Yesterday morning I gleefully filed a report to my superiors justifying my day out of the office and the expense of me attending the Hyperion Special Interest Group on Tuesday. I came back with no new clients, no new candidates, no interviews booked (as a result of attending, I arranged one whilst changing trains but that’s another story…), and no new roles to work.
But rarely in an industry known for notoriously rigid KPIs is the question asked: Is our recruitment consultant learning?
I attended the Hyperion Special Interest Group with the stated aim of learning as much as I could about the future of Hyperion technology and the current feelings of the Hyperion community in the UK. And learn I did.
It was nice to hear my previous article had been well received (you can read it here), and I appreciated Matt Yorke’s shout out referencing my approval of the term ‘Gotcha’ in the brief for his talk. As Matt presented his list of ‘things to look out for’ with new releases, here is my list of things to look out for and the key lessons I took from yesterday:
- First up, the message from Andreea Vasiliu (Oracle) was to allay fears surrounding a ‘Cloud at all cost’ philosophy which I have heard raised by many throughout my time in the industry. Andreea spoke about Oracle listening to the community’s concerns and was keen to emphasise a future for Oracle which includes Hybrid and, yes, on-prem options for those who want them. The announcement of ‘smaller releases for easier adoption’ was also met with nods of approval, and personally I’m keenest to learn more about Oracle Enterprise Data Management Cloud – ‘DRM reimagined for Cloud’ was underlined three times in my notepad and had an asterisk either side of it.

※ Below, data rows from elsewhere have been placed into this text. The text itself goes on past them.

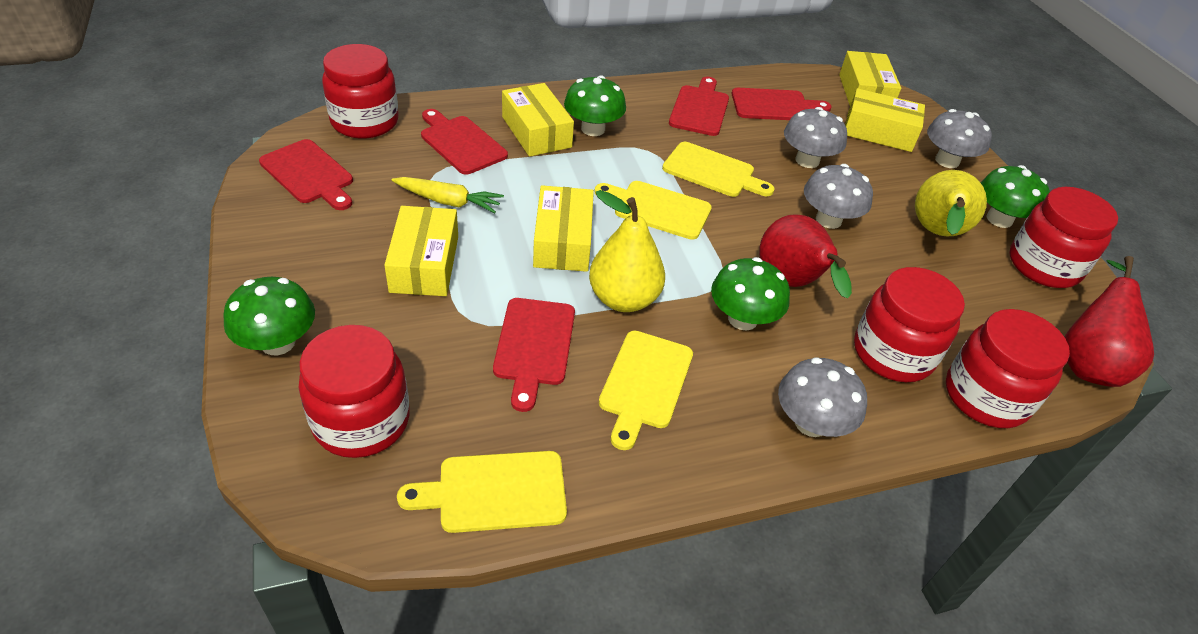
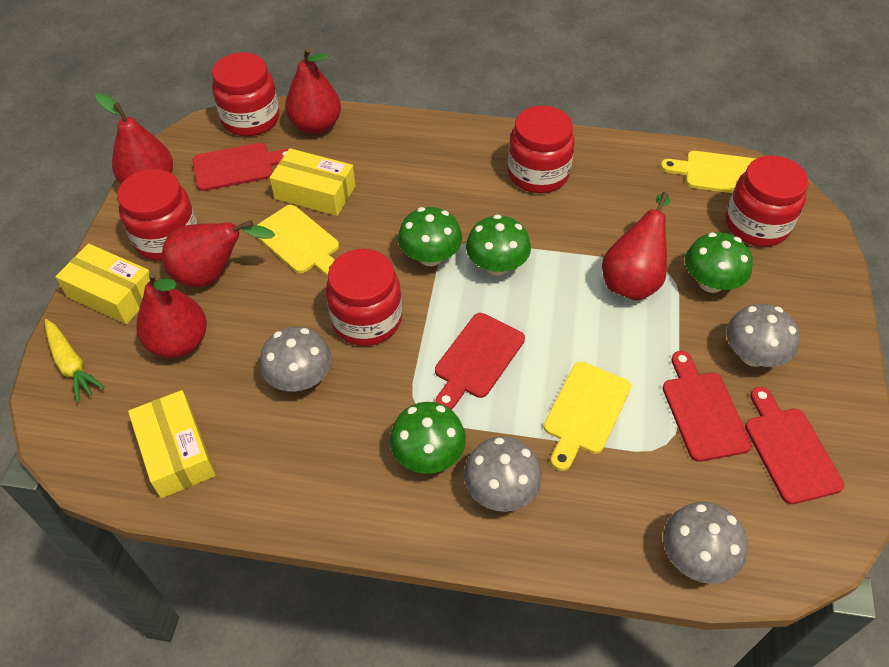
red cutting board: 5 -> 4
red pear: 2 -> 5
yellow box: 5 -> 3
yellow cutting board: 4 -> 3
yellow pear: 2 -> 0

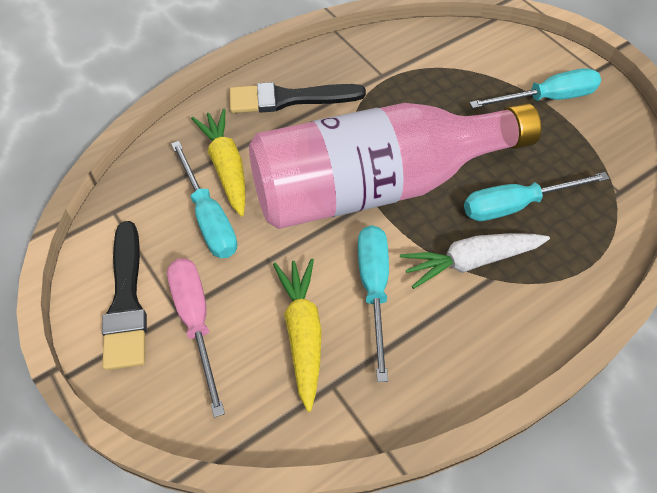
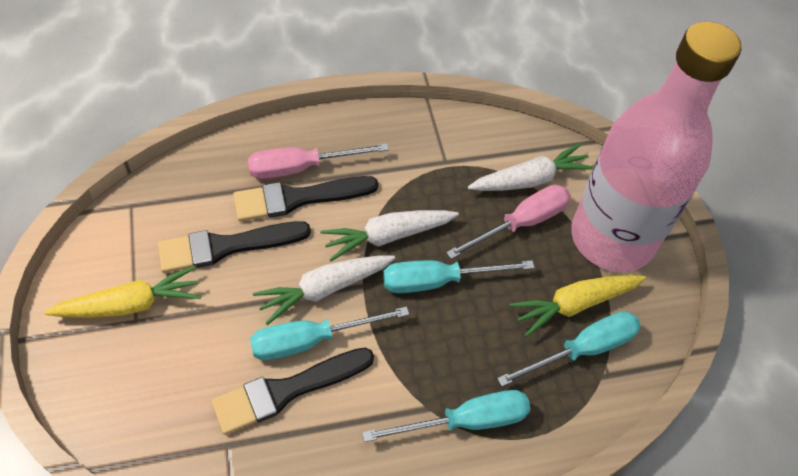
black brush: 2 -> 3
pink screwdriver: 1 -> 2
white carrot: 1 -> 3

- Matt Yorke (Qubix International Ltd) then gave a very informative and concise overview of Oracle Analytics Cloud and I’m sure the whole room left feeling thoroughly ‘demystified’ about OAC. For those who weren’t there, OAC is ‘Essbase, 12C, OBIEE, DVCS, Day by Day, and a lot more’ and I know Matt welcomes questions from anybody keen to know more.
- I found the talk by Chris Summers (DS Smith) on ‘How DS Smith uses Merlin XL to improve the reporting process’ insightful for the first-hand demo of how and why Merlin XL can benefit SmartView and HFM users, and it was great to get a real-world case study of this from the perspective of a multi-territorial end-user.
- John Brooks' (Hubble) key message in ‘What can the next generation of EPM deliver for your business?’ greatly resonated with me; namely the notion that ‘the best practice when you implemented your current system isn’t best practice now – that doesn’t mean you made the wrong choice, it just means it’s time to make a new one’ and it was easy to sense how impressed the room was with Hubble’s extensive functionality and speed of operation. Once again, I found the live demonstration particularly valuable.
- The day’s programme was rounded out with Julie Harris (Accenture) joining Andreea to host an open panel session on ‘Oracle Licensing for EPM’ – the key focus being on flexibility for users which, naturally, will be of the utmost importance to consultancies and end-users alike.
If anybody would like to know more about what I learned on Tuesday please feel free to connect with me or leave a comment, and I’ll be only too glad to go over more of my scribblings with you.
As one of my favourite philosophers John Locke wrote ‘The improvement of the understanding is for two ends: first, for our own increase of knowledge; secondly, to enable us to deliver and make out that knowledge to others.’
As I see it, if I am to lay claim to being an expert in my field, and a true ‘specialist’, then it is imperative I listen to – and learn from – the best. What better way to do this than to attend these talks, make use of the Q&A sessions and, naturally, network during the coffee breaks?